Levodopa, a well-established treatment for Parkinson’s disease, is highlighted in both datasets. In the original Fdataset, the relationship between Levodopa and Parkinson’s disease (168600) was not explicitly documented. However, our model was able to accurately predict this known drug–disease link, demonstrating its robust predictive power. The Fdataset also predicts additional candidate diseases such as insensitivity to pain with hyperplastic myelinopathy (147530) and restless leg syndrome (102300), with weights indicating the strength of these predictions. The Cdataset reinforces Levodopa’s association with Parkinson’s disease and introduces Alzheimer’s disease (605055) as a candidate for further investigation. Doxorubicin, primarily used in cancer treatment, shows a robust existing link with diseases like small cell cancer of the lung (182280) and breast cancer (114480) in the Fdataset. The predictions extend to other cancer types, indicating a potential broad-spectrum activity against various malignancies. The Cdataset also emphasizes Doxorubicin’s connection with cancer, predicting lymphoblastic leukemia (247640) and testicular germ cell tumor (273300) as new candidates. Amantadine, traditionally used for influenza and Parkinson’s disease, is presented with a significant existing relationship with multiple sclerosis (126200) in the Cdataset. The Fdataset predicts restless legs syndrome (102300) and Alzheimer’s disease (104300) as new candidates, suggesting a potential neuroprotective role for Amantadine beyond its current uses. Flecainide, an antiarrhythmic medication, is shown in the Cdataset with a strong existing relationship with atrial fibrillation (607554) and is predicted to have potential against dermatitis (603165) and allergic rhinitis (607154) in the Fdataset. This suggests that Flecainide may have immunomodulatory properties that could be harnessed for non-cardiac conditions. Tacrolimus, an immunosuppressive drug, is associated with asthma (208550) and dermatitis (603165) in the Fdataset, hinting at its potential in treating autoimmune and inflammatory conditions. The Cdataset also points to Tacrolimus’s potential in treating dermatitis (605805) and asthma (600807), further supporting its broad application in immunological disorders.
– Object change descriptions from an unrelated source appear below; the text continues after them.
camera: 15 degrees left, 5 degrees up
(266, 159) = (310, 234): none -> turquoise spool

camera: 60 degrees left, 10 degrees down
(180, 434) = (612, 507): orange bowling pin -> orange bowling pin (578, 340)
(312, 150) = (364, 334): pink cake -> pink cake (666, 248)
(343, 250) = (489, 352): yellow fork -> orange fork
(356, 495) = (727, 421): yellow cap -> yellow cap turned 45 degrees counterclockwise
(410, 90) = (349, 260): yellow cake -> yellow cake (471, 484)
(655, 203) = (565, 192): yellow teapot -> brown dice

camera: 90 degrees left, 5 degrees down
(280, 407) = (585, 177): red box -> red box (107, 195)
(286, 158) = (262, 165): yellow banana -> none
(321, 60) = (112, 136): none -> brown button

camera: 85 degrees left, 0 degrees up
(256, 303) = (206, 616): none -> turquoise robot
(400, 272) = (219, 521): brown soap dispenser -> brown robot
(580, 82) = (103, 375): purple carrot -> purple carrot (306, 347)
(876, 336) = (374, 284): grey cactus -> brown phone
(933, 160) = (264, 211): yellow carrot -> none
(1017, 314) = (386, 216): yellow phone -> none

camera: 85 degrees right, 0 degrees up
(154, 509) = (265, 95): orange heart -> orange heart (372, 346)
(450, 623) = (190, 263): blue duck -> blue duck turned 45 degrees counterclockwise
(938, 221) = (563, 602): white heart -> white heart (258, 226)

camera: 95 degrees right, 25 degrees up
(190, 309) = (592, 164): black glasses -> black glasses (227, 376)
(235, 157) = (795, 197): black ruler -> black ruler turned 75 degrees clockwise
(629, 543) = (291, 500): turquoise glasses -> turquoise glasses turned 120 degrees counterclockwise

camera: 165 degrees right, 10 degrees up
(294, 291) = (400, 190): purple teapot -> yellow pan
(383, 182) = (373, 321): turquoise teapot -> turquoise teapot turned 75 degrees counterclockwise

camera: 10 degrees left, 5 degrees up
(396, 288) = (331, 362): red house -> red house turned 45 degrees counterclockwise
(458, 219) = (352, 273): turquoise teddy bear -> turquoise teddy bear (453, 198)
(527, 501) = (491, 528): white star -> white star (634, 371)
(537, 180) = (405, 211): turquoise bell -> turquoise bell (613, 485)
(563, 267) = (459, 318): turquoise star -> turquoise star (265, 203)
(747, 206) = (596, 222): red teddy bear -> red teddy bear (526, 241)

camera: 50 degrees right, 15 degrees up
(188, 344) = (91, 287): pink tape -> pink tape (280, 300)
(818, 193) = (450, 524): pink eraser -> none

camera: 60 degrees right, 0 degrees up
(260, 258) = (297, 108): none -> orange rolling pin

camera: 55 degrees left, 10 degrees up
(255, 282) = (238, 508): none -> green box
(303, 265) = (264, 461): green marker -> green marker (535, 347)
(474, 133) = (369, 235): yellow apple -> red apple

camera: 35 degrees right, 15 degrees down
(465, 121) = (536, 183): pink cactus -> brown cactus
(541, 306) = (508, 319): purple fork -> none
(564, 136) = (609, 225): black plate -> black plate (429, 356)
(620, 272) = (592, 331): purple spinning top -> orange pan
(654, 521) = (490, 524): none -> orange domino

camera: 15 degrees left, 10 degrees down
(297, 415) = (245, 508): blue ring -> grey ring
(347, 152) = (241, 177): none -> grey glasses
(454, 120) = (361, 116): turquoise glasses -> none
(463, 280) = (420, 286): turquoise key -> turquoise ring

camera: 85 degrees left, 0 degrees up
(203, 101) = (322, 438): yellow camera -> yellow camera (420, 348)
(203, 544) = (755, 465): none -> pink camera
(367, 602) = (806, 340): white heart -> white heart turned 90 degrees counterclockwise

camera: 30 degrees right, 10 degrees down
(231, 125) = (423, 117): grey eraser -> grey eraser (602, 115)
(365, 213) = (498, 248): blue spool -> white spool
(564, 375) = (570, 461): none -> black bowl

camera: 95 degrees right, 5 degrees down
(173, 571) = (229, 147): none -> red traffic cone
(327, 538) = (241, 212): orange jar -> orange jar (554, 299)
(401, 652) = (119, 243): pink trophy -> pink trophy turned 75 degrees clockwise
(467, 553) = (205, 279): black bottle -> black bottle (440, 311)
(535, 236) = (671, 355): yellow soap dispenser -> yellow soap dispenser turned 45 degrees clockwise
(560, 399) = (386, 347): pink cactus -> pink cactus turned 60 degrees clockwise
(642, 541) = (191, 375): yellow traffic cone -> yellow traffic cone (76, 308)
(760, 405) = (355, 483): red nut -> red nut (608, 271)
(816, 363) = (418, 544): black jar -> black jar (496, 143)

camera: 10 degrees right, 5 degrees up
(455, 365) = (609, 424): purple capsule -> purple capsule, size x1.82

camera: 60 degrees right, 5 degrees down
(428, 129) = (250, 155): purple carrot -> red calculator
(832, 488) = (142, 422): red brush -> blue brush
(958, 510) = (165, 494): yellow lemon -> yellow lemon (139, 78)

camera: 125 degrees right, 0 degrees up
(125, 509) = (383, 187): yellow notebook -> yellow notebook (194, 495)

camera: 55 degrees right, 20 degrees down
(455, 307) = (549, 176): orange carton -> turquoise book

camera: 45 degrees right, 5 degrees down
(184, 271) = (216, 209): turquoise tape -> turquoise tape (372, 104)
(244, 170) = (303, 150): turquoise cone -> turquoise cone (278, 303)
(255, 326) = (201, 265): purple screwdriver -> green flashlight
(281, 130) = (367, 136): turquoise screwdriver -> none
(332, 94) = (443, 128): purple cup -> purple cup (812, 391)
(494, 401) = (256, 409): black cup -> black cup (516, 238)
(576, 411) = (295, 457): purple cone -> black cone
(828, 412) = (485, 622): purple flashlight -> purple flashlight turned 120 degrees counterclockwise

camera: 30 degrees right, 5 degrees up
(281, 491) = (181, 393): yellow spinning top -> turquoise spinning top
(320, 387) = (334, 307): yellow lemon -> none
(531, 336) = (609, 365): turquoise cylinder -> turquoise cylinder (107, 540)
These case studies serve not only as illustrative examples of the model’s predictive capabilities but also as practical validations that demonstrate its biological relevance in real-world settings. While the core strength of NMFIBC lies in its systematic integration of biological similarity networks to enhance drug–disease association prediction, the case-level findings provide complementary insight into how these computational predictions translate into meaningful hypotheses for drug repurposing. Collectively, these findings underscore the potential of intelligent, context-aware modeling frameworks to advance our understanding of pharmacological mechanisms and to support hypothesis-driven biomedical research. The integration of rigorous benchmarking with interpretable, biologically grounded predictions makes this approach especially valuable in navigating the complexity of modern therapeutic discovery.

5. Conclusions

These case studies serve not only as illustrative examples of the model’s predictive capabilities but also as practical validations that demonstrate its biological relevance in real-world settings. While the core strength of NMFIBC lies in its systematic integration of biological similarity networks to enhance drug–disease association prediction, the case-level findings provide complementary insight into how these computational predictions can generate meaningful and testable hypotheses for drug repurposing.

Collectively, these findings underscore the potential of intelligent, context-aware modeling frameworks to advance our understanding of pharmacological mechanisms and support hypothesis-driven biomedical research. By combining rigorous performance benchmarking with biologically grounded interpretability, the NMFIBC framework contributes to bridging the gap between computational predictions and translational applications in therapeutic discovery.